Claiming as I took over the patch.
I rewrote the task description to make it easier to understand. The second part was removed as we already have T187072. As for the remaining part, I'm closing it as invalid because now the interface is different: the uploadtext message is still there, but the filter warning is inside the section having the message "uploaderror" as title. Now the messages are clearly separated, and also it's completely fine to keep an introduction on Special:Upload.
I tried my best to understand the problem here, but I'm not sure I really got it. However, supposing that Andre's explanation is correct (and to me, it looks so), the behaviour is intended. If a filter is set to group throttle by page, throttle counters will be increased on a per-page basis. So, 3 edits on page XXX and 1 edit on page YYY means that the counter is 3 for XXX and 1 for YYY, and that's all. If the filter is set to take any action after e.g. 5 edits, then it'll execute such actions as soon as the higher counter reaches 5, whatever page is it for.
If, instead, the aim of this task was to report a different problem, please feel free to reopen it and provide further details, as suggested above.
A good solution could be to replace the API query with a loadMessagesIfMissing, and then just call mw.message(xxx).parse(). However, it doesn't support many things (like templates), and the goal of this task is exactly to improve the message in presence of such things.
I'll do whatever is needed to fix this, as part of T203587. This will probably get fixed on the way, but given that it seems to happen randomly I'm also adding a testme.
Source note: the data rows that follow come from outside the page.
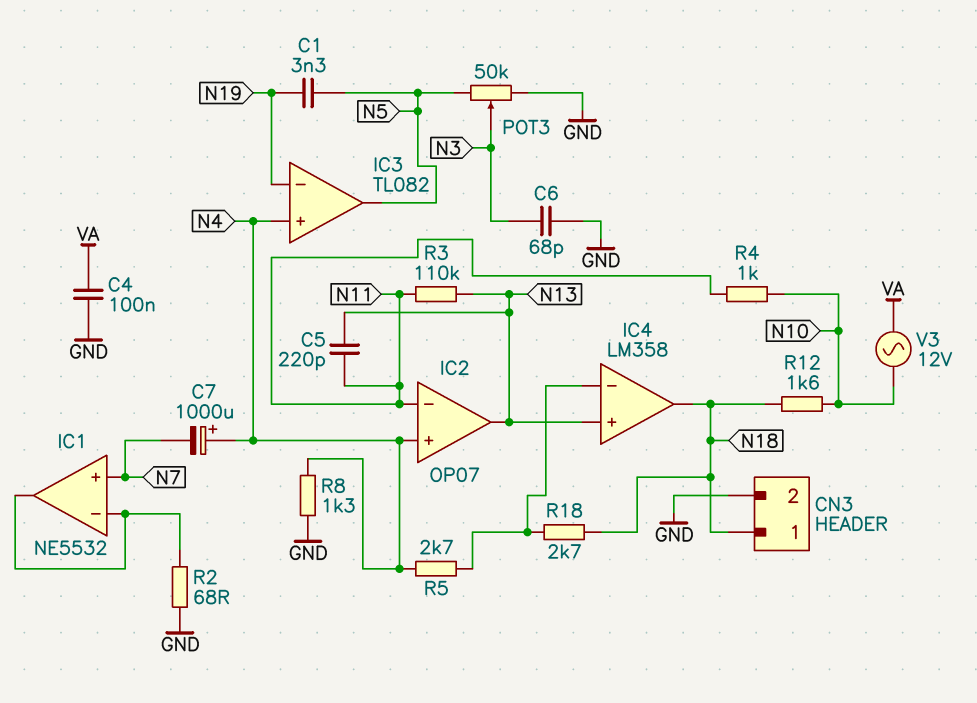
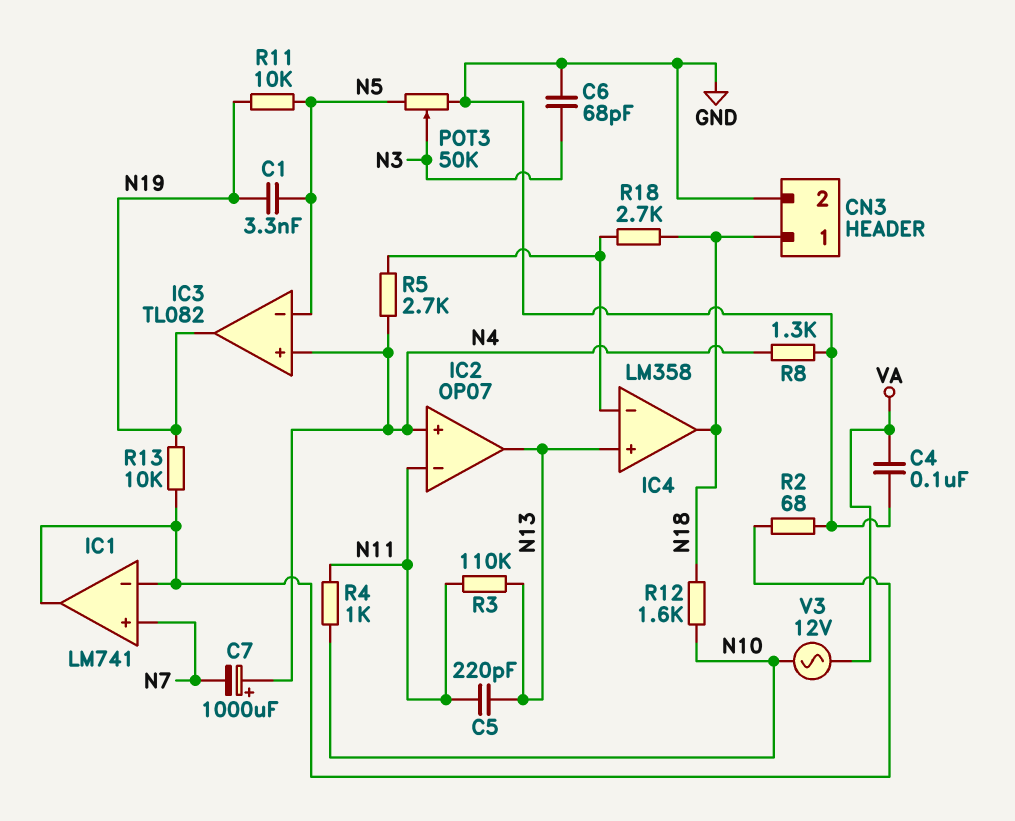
IC1: NE5532 -> LM741
IC3 pin in-: N19 -> N5
IC3 pin out: N5 -> N19
R11: none -> 10k (N5, N19)
R13: none -> 10k (IC1/in-, N19)

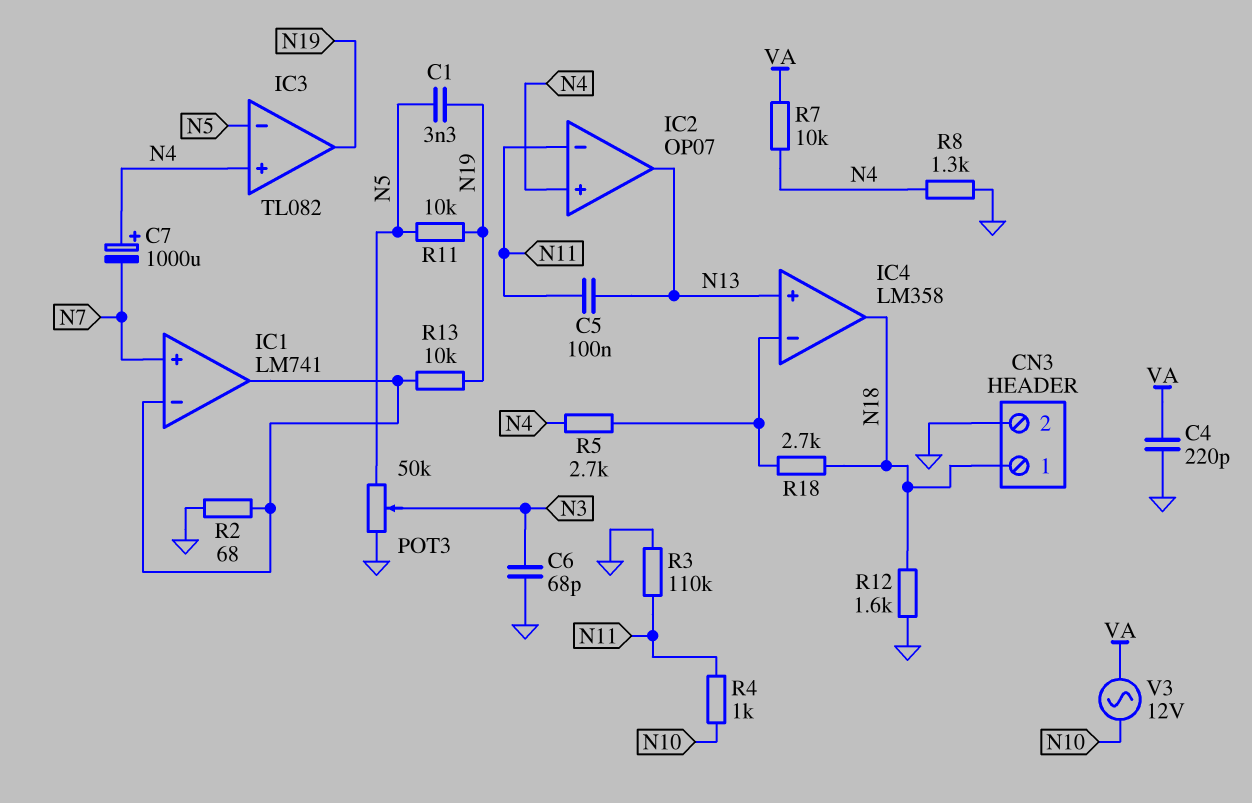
C4: 100nF (GND, VA) -> 220pF (GND, VA)
C5: 220pF (N11, N13) -> 100nF (N11, N13)
R3: 110k (N11, N13) -> 110k (GND, N11)
R7: none -> 10k (N4, VA)
R12: 1.6k (N10, N18) -> 1.6k (GND, N18)

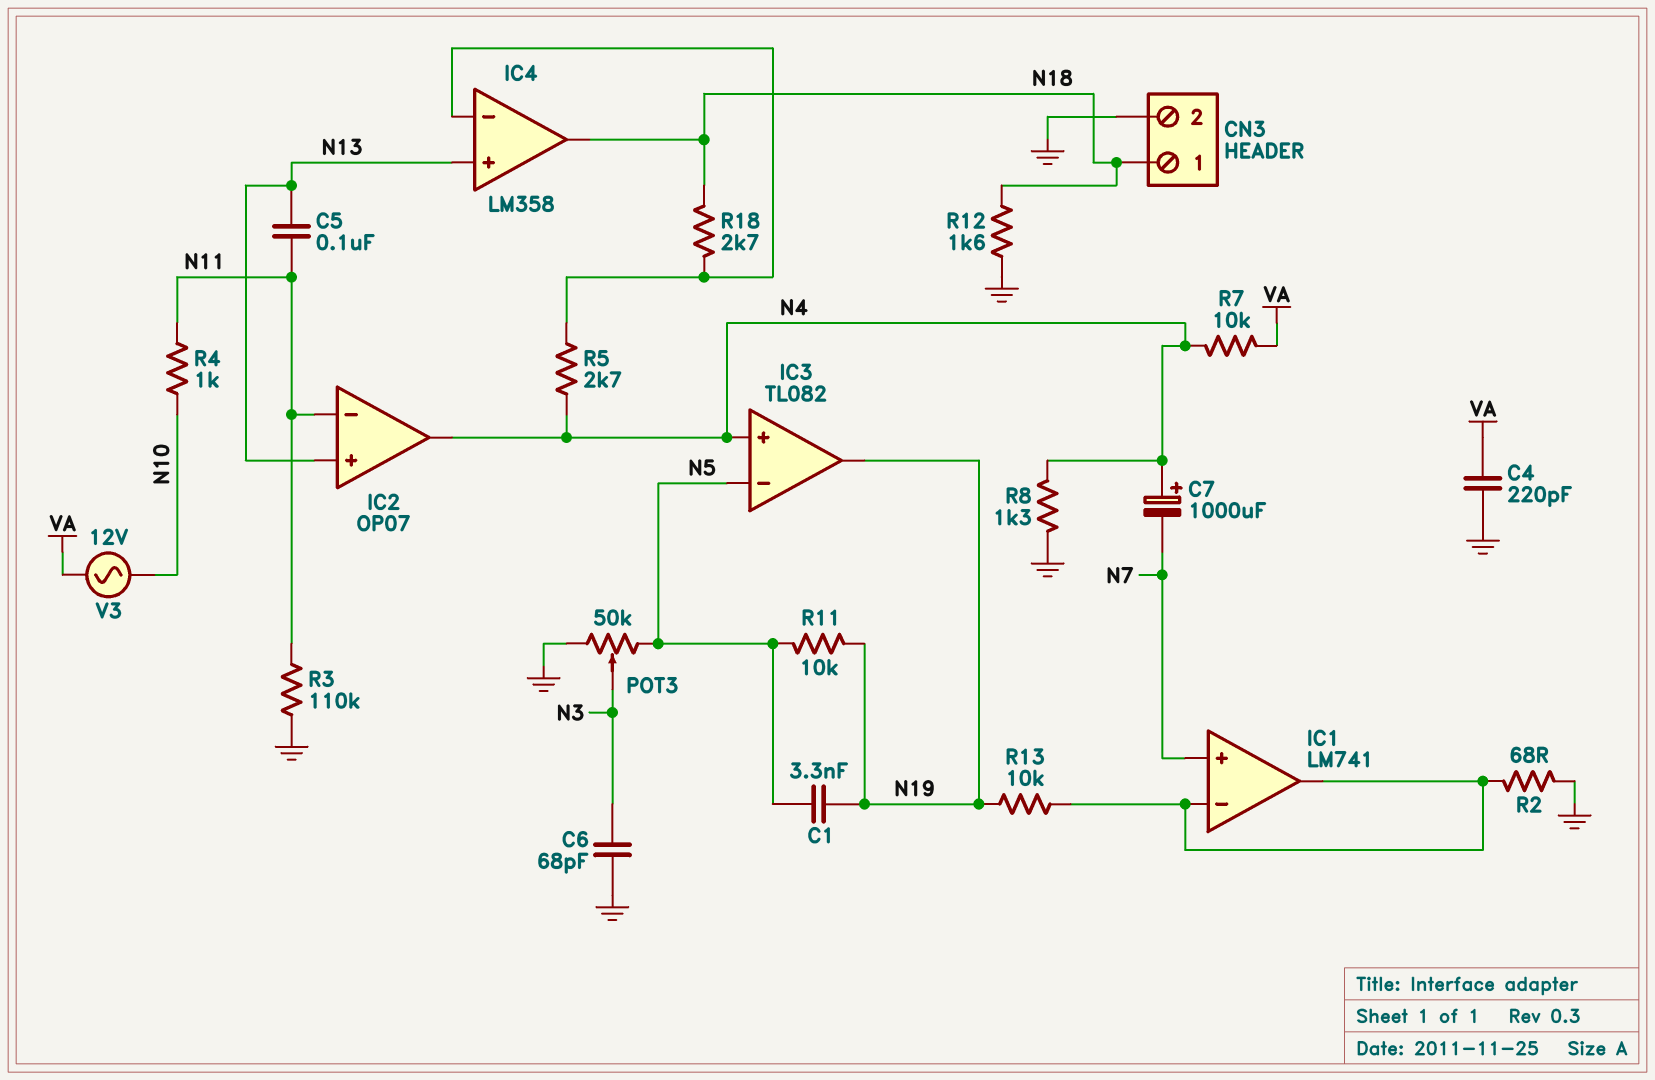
IC2 pin in+: N4 -> N13
IC2 pin out: N13 -> N4

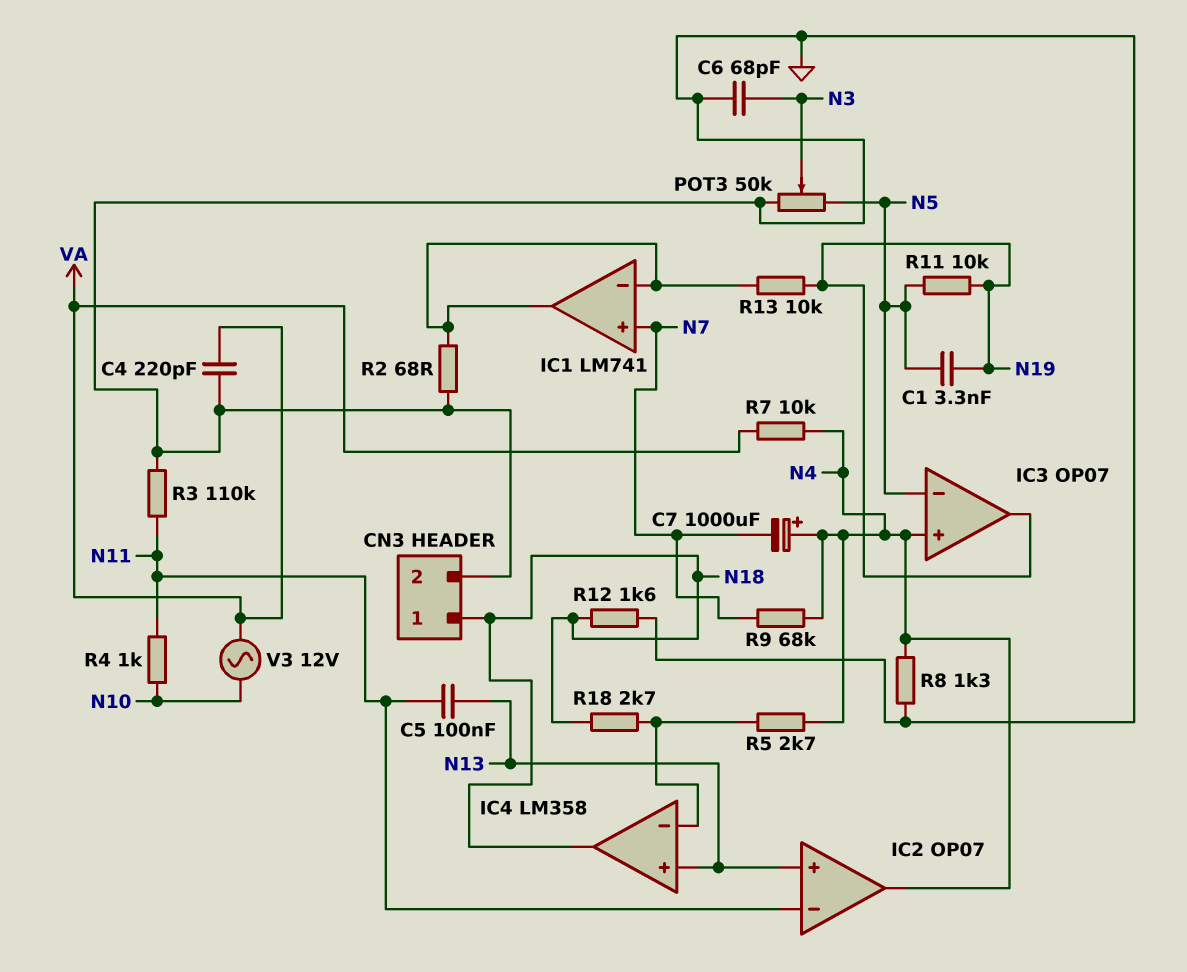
IC3: TL082 -> OP07
R9: none -> 68k (N4, N7)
The original problem is gone, while for having a cleaner message there's T199622
Oct 20 2018
Thanks Krenair and Reedy. BTW @Cyberpower678 a workaround is to re-set throttle parameters which got lost, which you can see in filter history. However please note that this only works because you're disabling the filter: it wouldn't work as it used to (although recently it totally stopped working (since July) just because, alas, throttle is broken, and that's why the other task is UBN).
Not being able to disable filters is a great deal. Let's wait for the stacktrace, although I suspect this is T203336, which is already UBN and for which I already expressed my worries about its urgency.